**Dataset entries:**
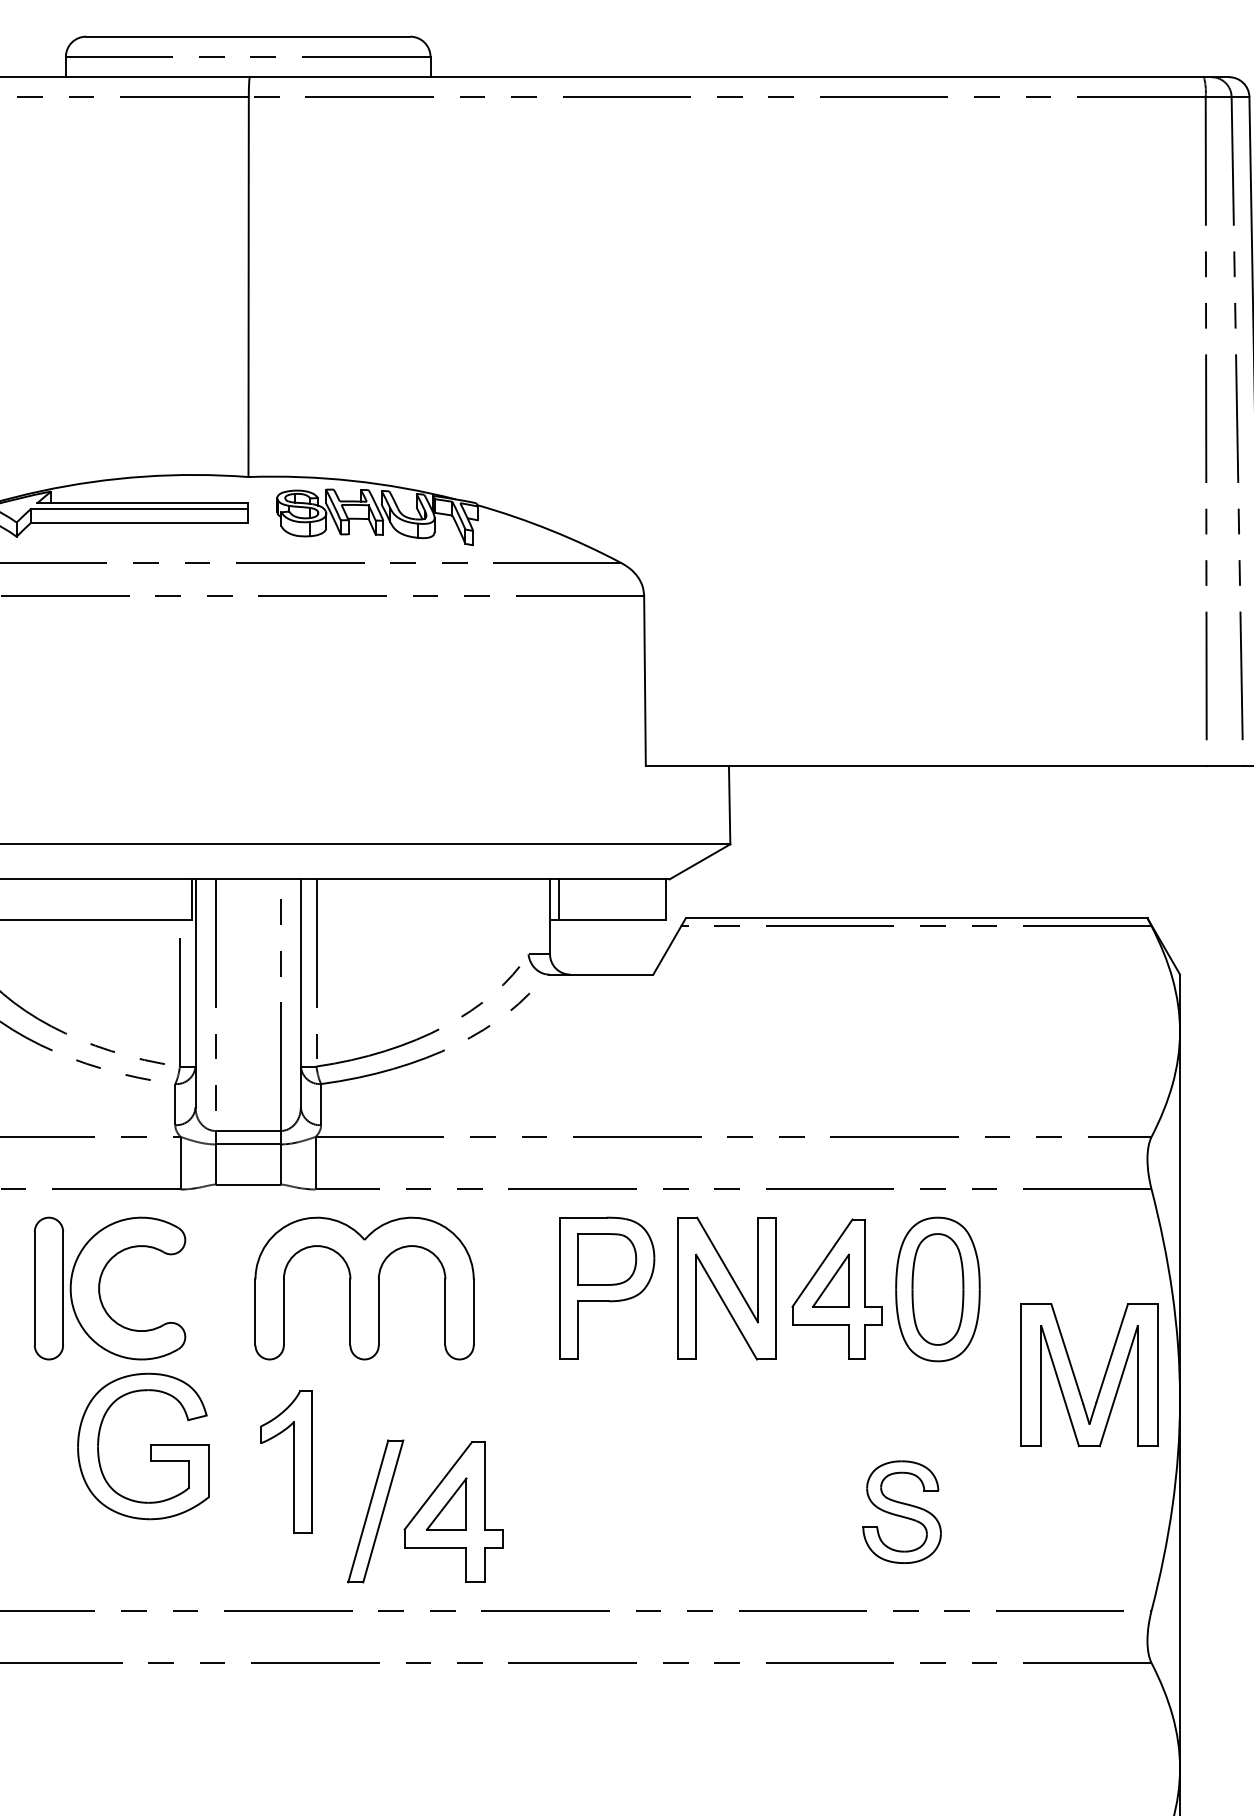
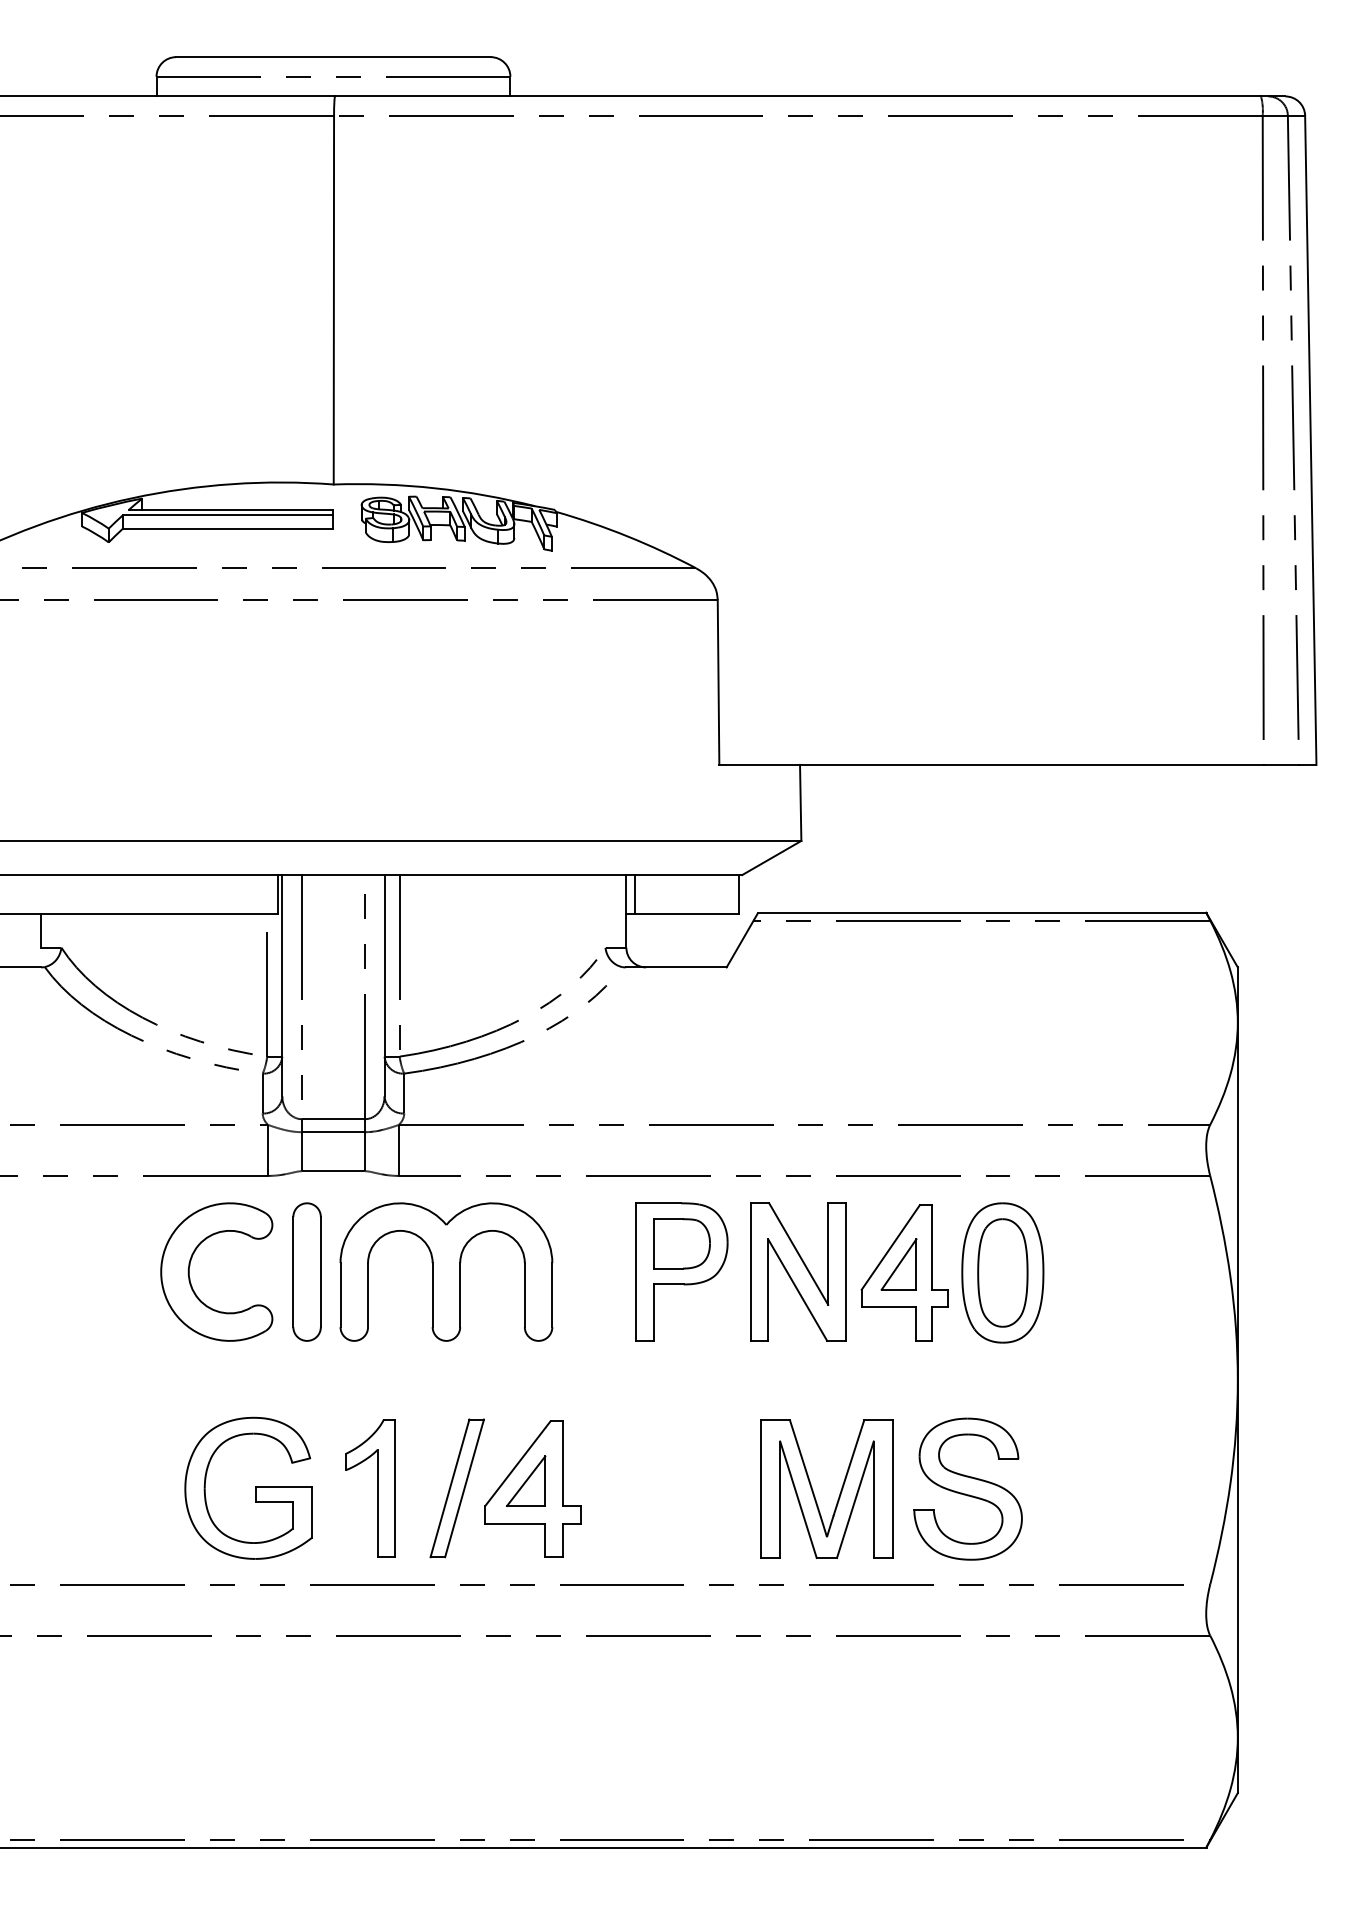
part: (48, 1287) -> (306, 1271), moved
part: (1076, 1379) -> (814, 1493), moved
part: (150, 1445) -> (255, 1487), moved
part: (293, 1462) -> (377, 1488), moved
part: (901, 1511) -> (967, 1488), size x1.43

**What the task requires:**
From the material above, print everything exactly except the pictures.

**Task result:**
part: (48, 1287) -> (306, 1271), moved
part: (1076, 1379) -> (814, 1493), moved
part: (150, 1445) -> (255, 1487), moved
part: (293, 1462) -> (377, 1488), moved
part: (901, 1511) -> (967, 1488), size x1.43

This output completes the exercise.